All federal student loans will be listed in the NSLDS, including Stafford loans (subsidized and unsubsidized), Perkins loans (which are issued by the school) and Parent PLUS loans.
If you a loan does not appear in the NSLDS, it is a private loan. The following loan types will NOT be listed in the database:
- Loans offered by state agencies. For example, NJCLASS loans are written by the Higher Education Student Assistance Authority as an alternative to Parent PLUS loans.
- Private loans offered by banks, credit unions and student loan lenders such as Sallie Mae.
If you took out a federal loan before July 2010, it may have been part of the Federal Family Education Loan (FFEL) program. Through this program, loans were made by private lenders and insured by the U.S. Department of Education. The program was cancelled on July 1, 2010 for new loans, but any loans in existence at that time remained in the program.
Private Student Loans
Federal student loans have standard interest rates and repayment options. Private loans do not. Federal loans generally have more favorable terms and flexibility. I wouldn't recommend considering a private student loan unless you have exhausted all your federal student loan options first.
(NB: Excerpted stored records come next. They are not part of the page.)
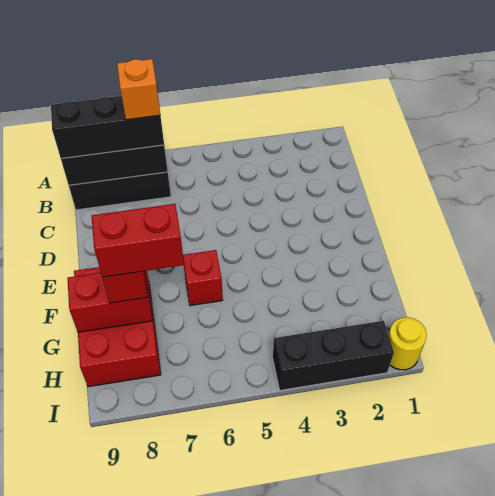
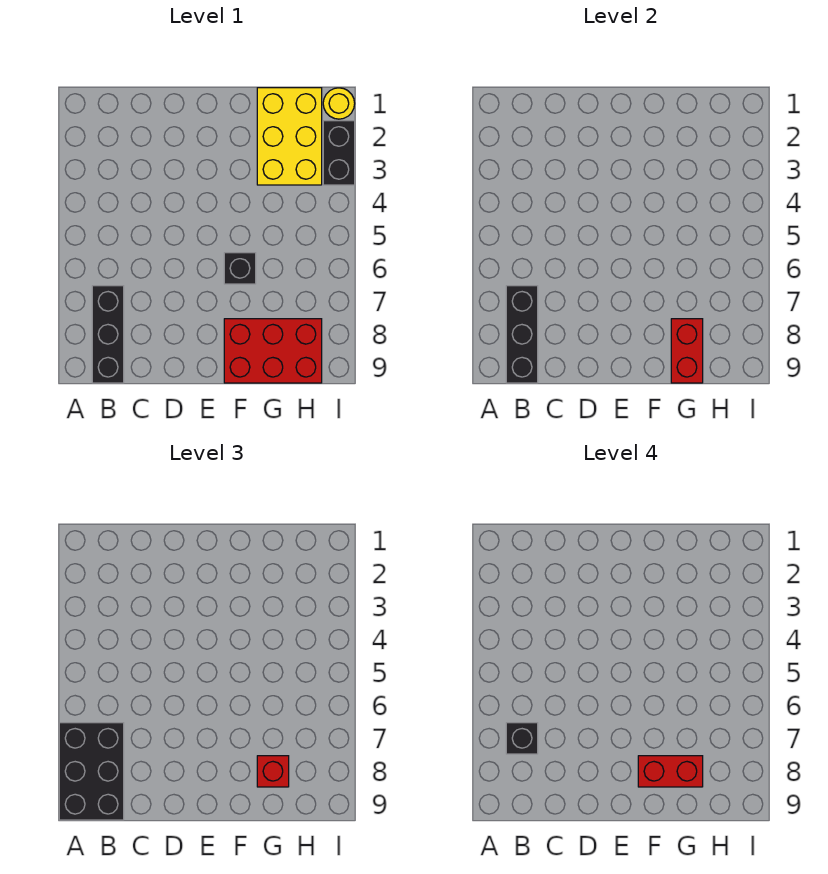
black brick B7:B9 level 3 -> black brick A7:B9 level 3
orange brick B7 level 4 -> black brick B7 level 4
red brick F6 level 1 -> black brick F6 level 1
none -> yellow brick G1:H3 level 1
red brick G7:G8 level 4 -> red brick F8:G8 level 4
black brick I2:I4 level 1 -> black brick I2:I3 level 1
Most private loans have a variable interest rate. The initial interest rate on many private loans can be quite attractive. However, the longer you take to pay off the loan, the greater the risk that the interest rate will increase. If the interest rate goes up, so does the required monthly payment.
The vast majority of private loans require a co-signer. The co-signer is fully responsible for the loan. I have seen cases where the original borrower passes away and the lender still chases the co-signer (often a grieving parent) for the remaining debt.
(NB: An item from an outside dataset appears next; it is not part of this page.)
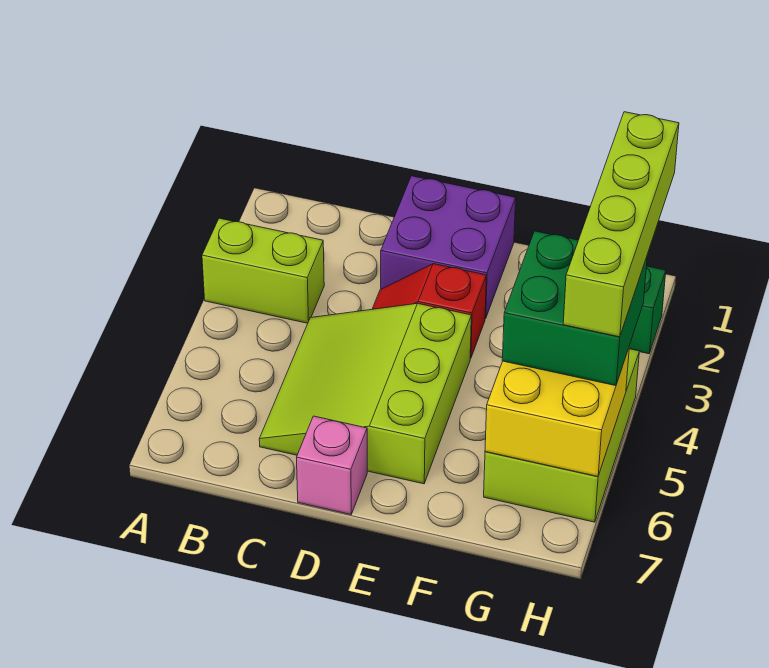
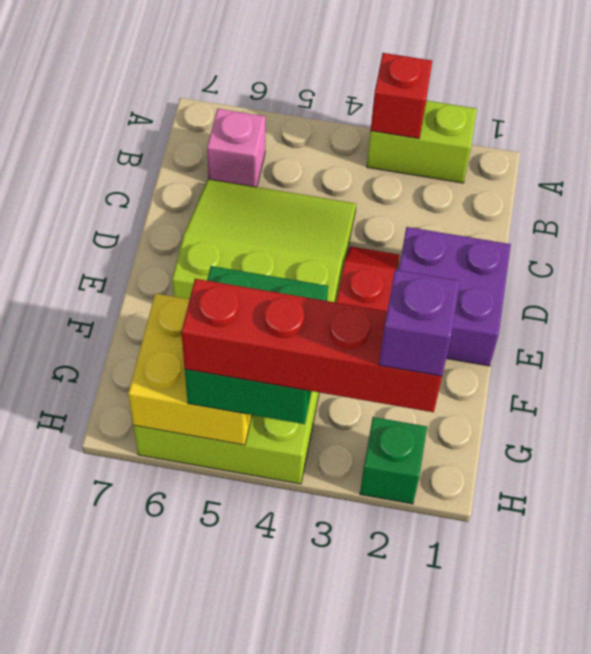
lime brick A3:B3 level 1 -> lime brick A2:A3 level 1
none -> red brick A3 level 2
pink brick D7 level 1 -> pink brick B6 level 1
lime brick H2:H5 level 4 -> red brick H2:H5 level 4
none -> purple brick H2 level 5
Sometimes an obscure clause can have a big impact. There was a case where a borrower had a private loan co-signed by his parent. He was managing the payments well and had no financial difficulty. The parent filed bankruptcy, and the borrower knew that he would still be responsible for the payments. However, he was not aware that there was an acceleration clause in the loan agreement. The clause stated that, if either the borrower or co-signer filed bankruptcy, the full loan balance was due immediately.
If you are considering taking out a private loan, it is vital to carry out due diligence before proceeding. This is not to say that all private loans are bad, but knowing the long term impact of your loan type can make all the difference.
Now that you have a better sense of what types of loans you have, you will be in a better position to develop a strategy to tackle your debt.